Bonnie’s State of Mind is the second LP from Victoria’s post-punk trio Freak Heat Waves and it’s probably the most gnarled set of wax from Hockey Dad yet.
The minimal (yet muscular) krautrock that typified FHW’s first LP and live performances has been largely scraped out filled instead with samplers and other ’80s-sounding electronics. The result is a kind of divided vision — the sound of a band trying to eke out some new ideas with one foot lodged in its past. It isn’t until track 3 the sleazy cruisin’ “Design of Success” that a “song” even emerges sounding like nothing else in their catalogue.
That BSOM was pieced together in different studios over the better part of a year further lends to this sort of transitional feel.
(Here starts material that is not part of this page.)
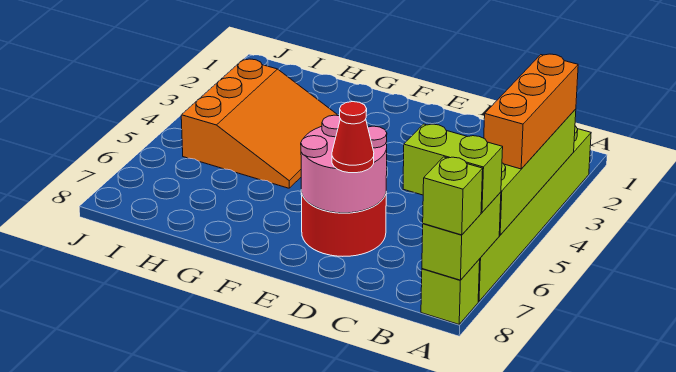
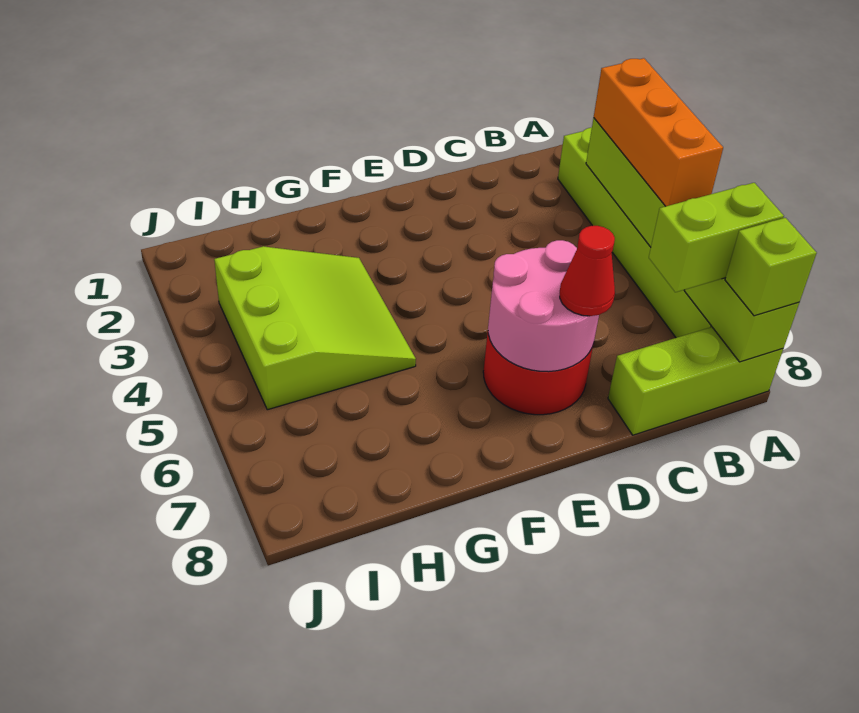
lime brick A8 level 1 -> lime brick A8:C8 level 1
orange slope G3:I5 level 1 top I -> lime slope G3:I5 level 1 top I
The trio’s minimalist thud does return through the middle of the record but there’s nothing extended — it’s mere moments that flash by alternately errant and cerebral. “A Civil Servant Awakening” and “Melt in Your Home” both cut at three minutes though one could imagine the band jamming them for eight. I could stand to listen to the U.S. Maple-esque guitar sinews at the end of “Civil Servant” for longer please.
BSOM is a record I keep envisioning as a tranquilized rhino: capable of destruction stumbling around between states horny (sorry) and languid with strange dreams. Not always pleasant but what is?